February 23, 2024

Over the years, many within the financial sector have believed that Cryptocurrencies have been the critical facilitator of money laundering. However, a recent report from the United States Treasury Department indicated otherwise.

The department’s detailed risk assessment report revealed that using cash in money laundering surpasses cryptocurrencies. According to the report, criminals and several organizations prefer using cash for illicit transactions.

Use Of Cash For Money Laundering Surpasses That Of Cryptocurrencies

The US Treasury Department released three reports indicating the present trend in terrorist financing, money laundering, and proliferation financing. The details highlighted how criminals and some entities accumulate, launder, and transfer funds domestically and across the border.

According to the reports, cash remains the primary preference for bad actors and crime-related organizations for transactions. 

The Treasury noted that cash’s anonymity, stability, and universality as a payment option favours its usage. So, many people and organizations use cash to complete money laundering and illegal transactions.

Further, the report noted that using digital assets still applies to money laundering. However, it’s much below that of fiat currencies. Moreover, the department disclosed that the use of the US dollar is higher among other fiats. This is because the dollar has many international transactions. 
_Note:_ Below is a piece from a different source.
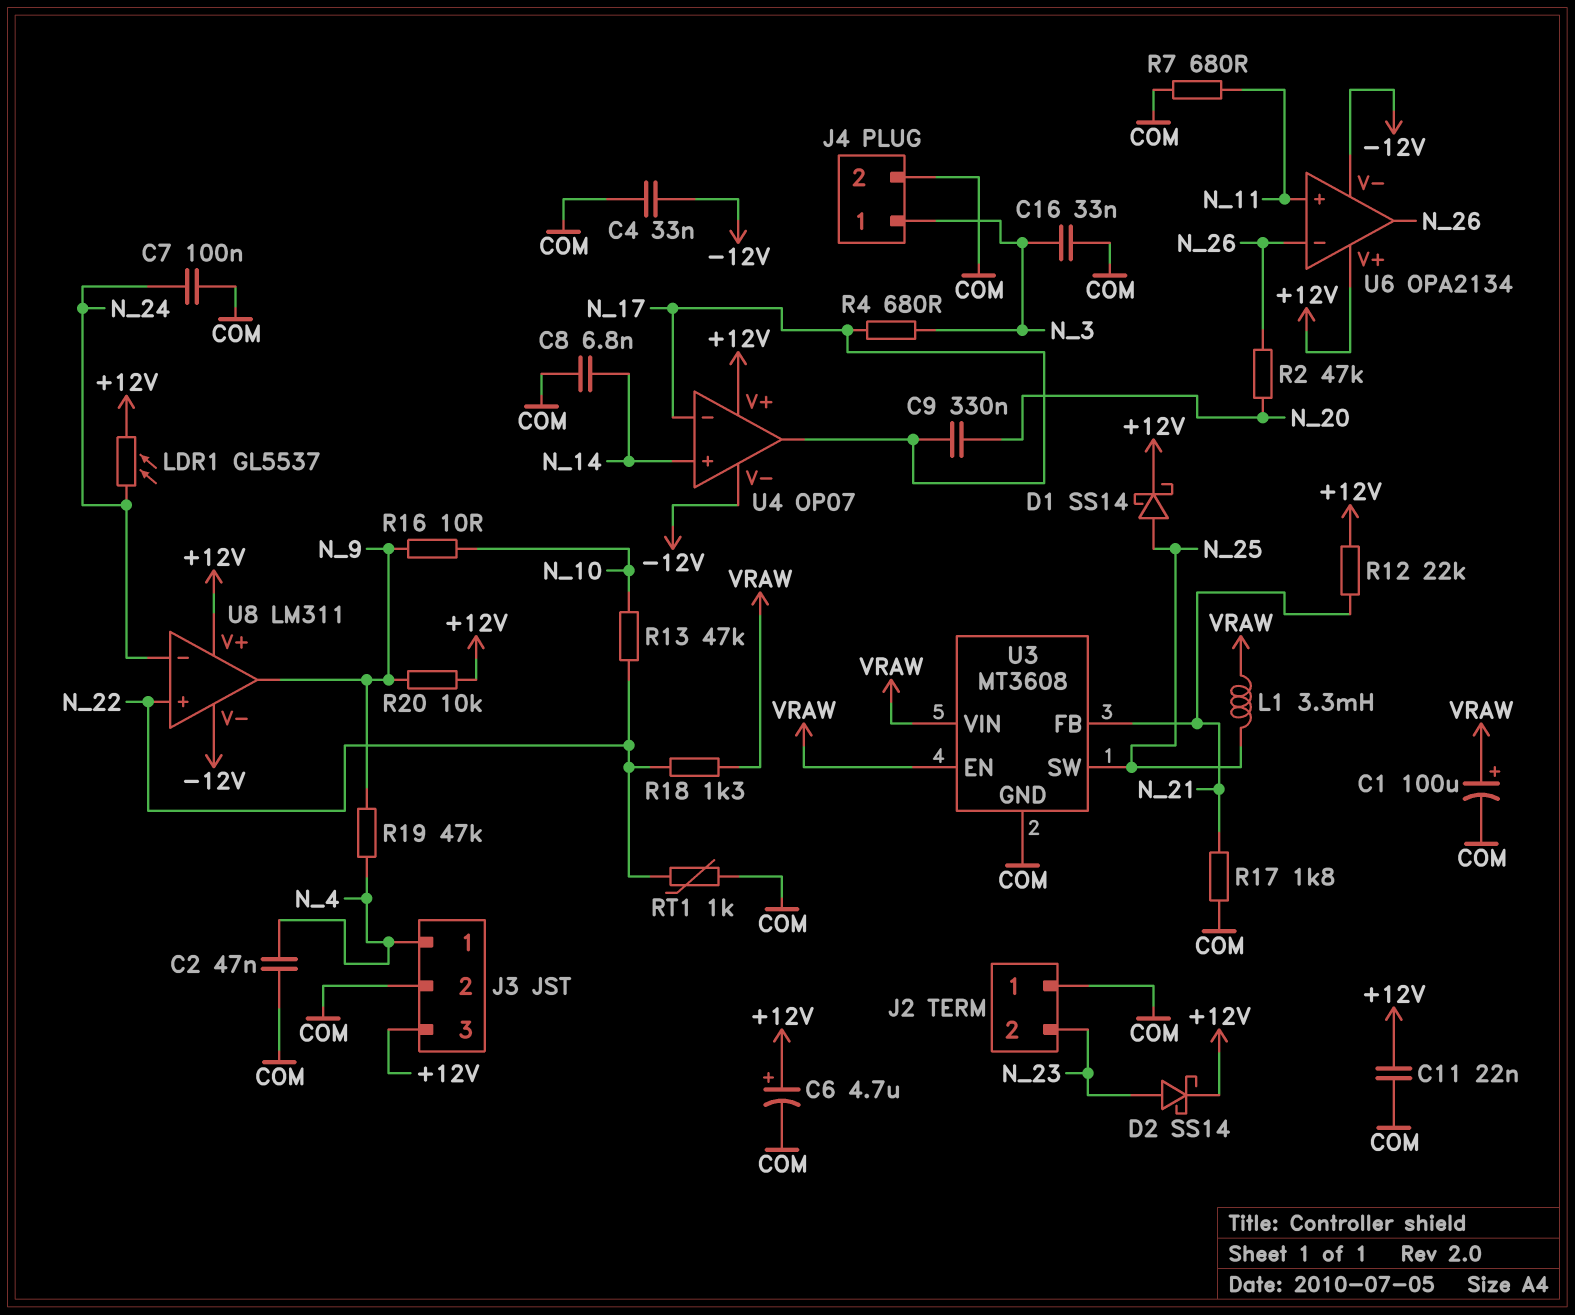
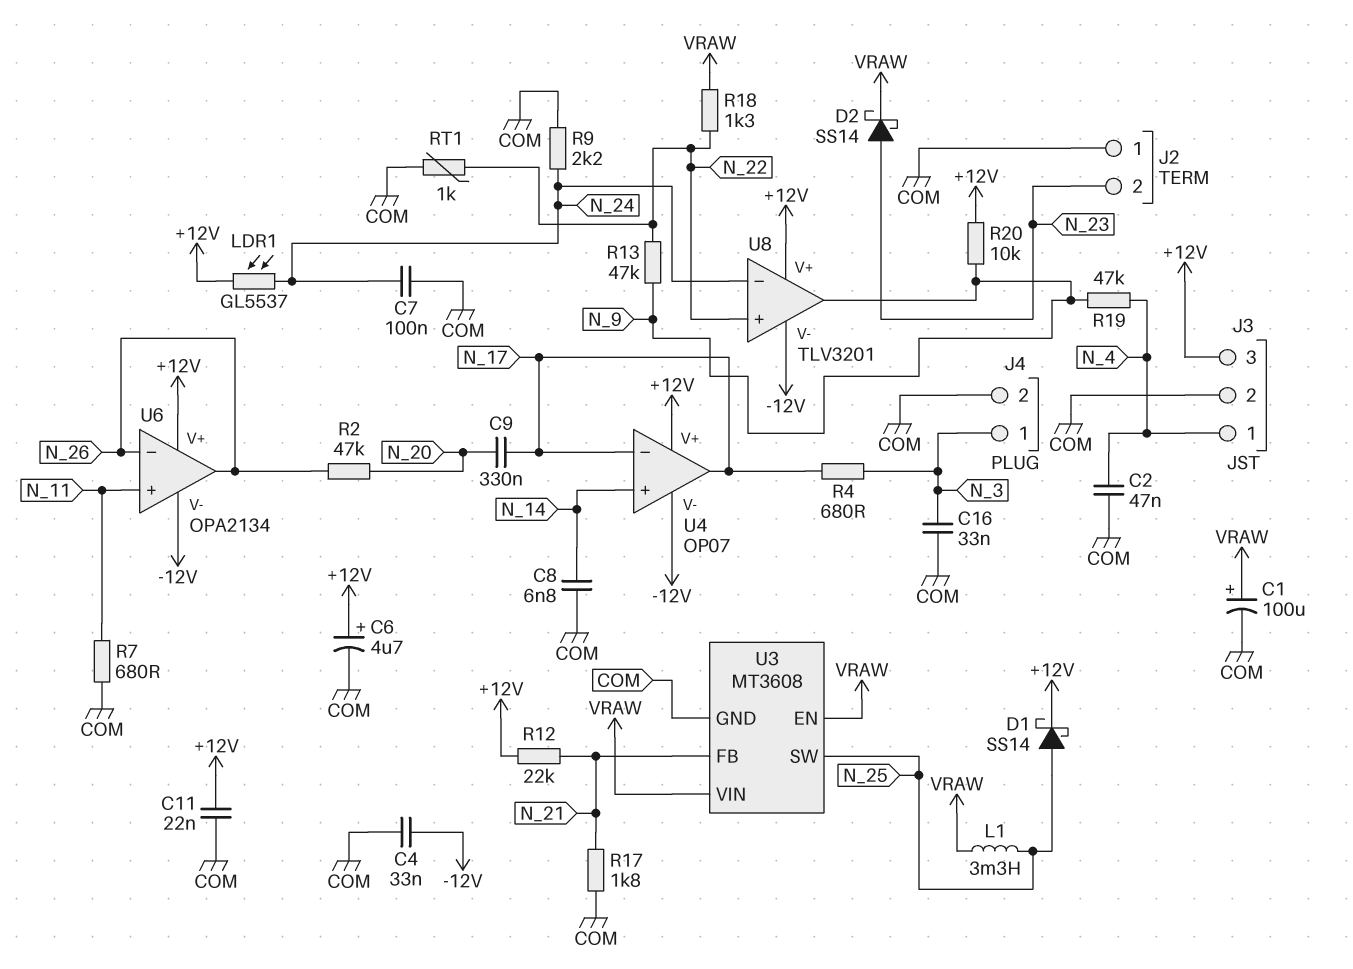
D2: schottky SS14 (A N_23, K +12V) -> schottky SS14 (A N_23, K VRAW)
R9: none -> 2.2k (COM, N_24)
R13: 47k (N_10, N_22) -> 47k (N_9, N_22)
R16: 10 (N_9, N_10) -> none
U8: LM311 -> TLV3201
A part of the report stated:

Criminals use cash-based money laundering strategies in significant part because cash offers anonymity. They commonly use US currency due to its wide acceptance.

Additionally, the report revealed that massive cash smuggling remains the top method for moving US dollar banknotes. The activities involve the laundering of illicit funds both inside and outside the country.

The criminals mainly depend on cash transportation and deposits into foreign bank accounts across borders.

Also, the report showed that the authorities seized 1,480 currency and monetary instruments regarding inbound movements of funds in 2023. The total transfers amounted to $18 million.

However, outbound currency and money seizures were about 1,010 last year, totalling almost $53 million.

Report Notes Increased Use Of Private Aircraft In The US For Cash Smuggling

Further, the report provided information regarding cash smuggling within and outside the US borders. It revealed the wide use of US highways for cash transportation tied to domestic criminal activity.

Surprisingly, the use of private aircraft in smuggling bulk cash is on the increase, according to a report by US law enforcement agencies.

It noted:

The use of aircraft is a more expeditious method to move currency into, through, and out of the United States over longer distances than by loading money into a vehicle or strapping it to a pedestrian.

Moreover, the report indicated less likelihood of law enforcement agencies inspecting US-registered aircraft. Notably, small airports along the Mexican border have no security presence, allowing easy cash smuggling by air.

On the other hand, the Treasury Department noted that using cryptocurrencies in other illicit activities is far lower than using cash in money laundering. Some of the activities include scams, ransomware, human trafficking, drug trafficking, and others.

Regarding the digital asset section, the department focused on non-compliance with Anti-Money Laundering by crypto exchanges and trading platforms. It highlighted that crypto-related companies’ failure to comply with AML and Counter-Terrorist Financing (CTF) attracts criminals to their platforms.